Uma coisa que vi é a importância da solidariedade entre diferentes países e classes sociais no enfrentamento da pandemia. A Costa do Marfim não produz vacinas, mas vimos o apoio de aliados que as doaram. Quando a USAID nos dá um milhão de doses de vacina, esses milhões de doses salvam vidas porque temos a capacidade de utilizar os milhões de doses que eles nos dão.

Outra lição: precisamos conceder autorização em nível de força-tarefa para descentralizar a vacinação. O foco da pandemia pode estar em Abidjan, mas Abidjan não está isolada do resto do país. Vacinamos Abidjan e o resto do país ao mesmo tempo.

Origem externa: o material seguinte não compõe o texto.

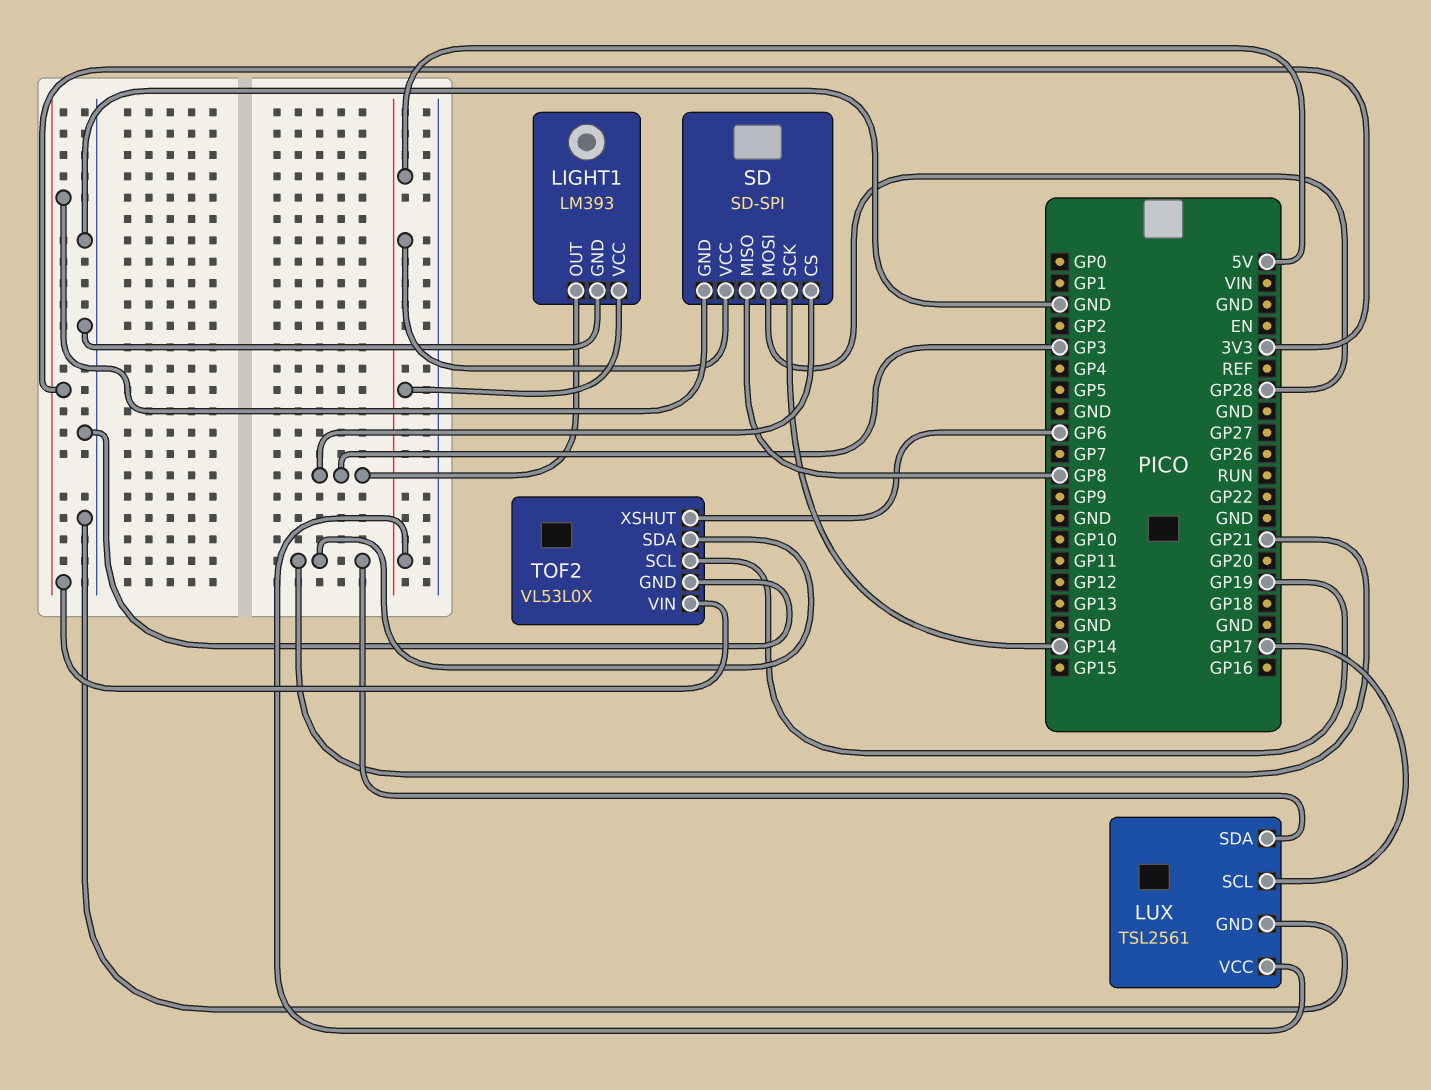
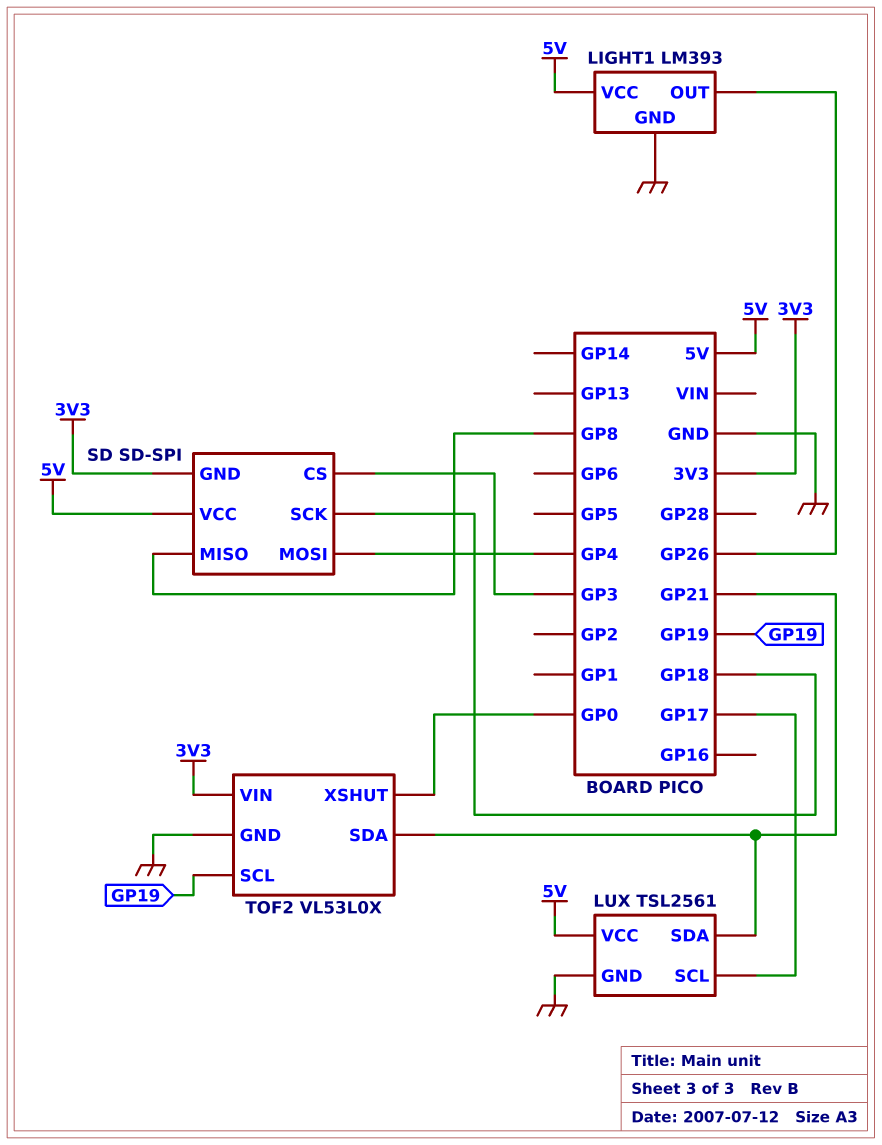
LIGHT1 pin OUT: GP3 -> GP26
SD pin MOSI: GP28 -> GP4
SD pin SCK: GP14 -> GP18
TOF2 pin XSHUT: GP6 -> GP0

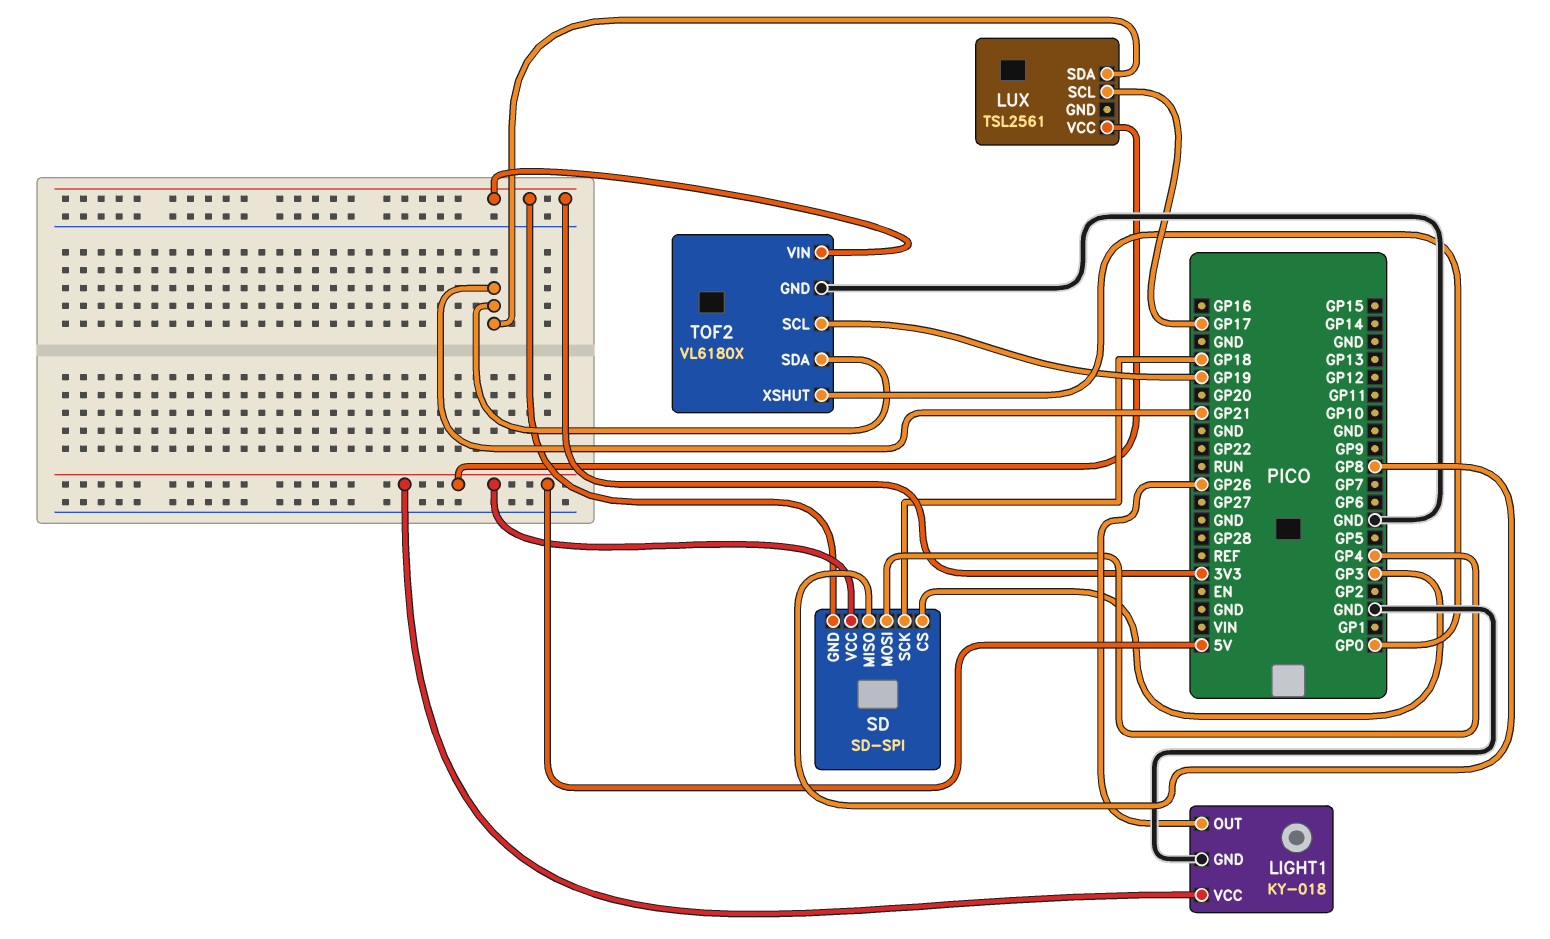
LIGHT1: LM393 -> KY-018
LUX pin GND: GND -> none
TOF2: VL53L0X -> VL6180X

Uma terceira lição é trabalhar com outros setores. Os nossos esforços beneficiaram do trabalho com o sector do ensino técnico e o Ministério da Juventude para chegar aos jovens. Como a COVID não era tão conhecida como doenças como a tuberculose ou o VIH, a sensibilização era muito importante. Dessa forma, as pessoas não são obrigadas a cumprir orientações que não compreendem.

Como podemos manter e institucionalizar as lições aprendidas?

Aumentámos o número de profissionais, bem como o número de agentes comunitários de saúde, e estamos a trabalhar para criar mais escolas para formar ainda mais profissionais de saúde. Também integramos a vacinação contra a COVID nas atividades rotineiras de imunização para crianças menores de 6 anos, crianças em idade escolar, mulheres grávidas e pessoas com comorbidades. A vacinação contra a COVID não deve ser independente de outras atividades.

A comunicação de factos precisos continuará a ser importante e os meios de comunicação social (tanto nacionais como internacionais) podem desempenhar um papel fundamental ajudando-nos a aumentar a sensibilização para a importância da vacinação e a combater a desinformação. Mas também temos a nossa própria responsabilidade de responder à desinformação e estamos a utilizar as redes sociais para combater mitos que podem ser prejudiciais para a saúde das pessoas.

Por último, queremos aumentar a produção de vacinas e medicamentos na Costa do Marfim para que, na próxima crise, possamos produzir as nossas próprias vacinas e medicamentos, em vez de esperar por doações.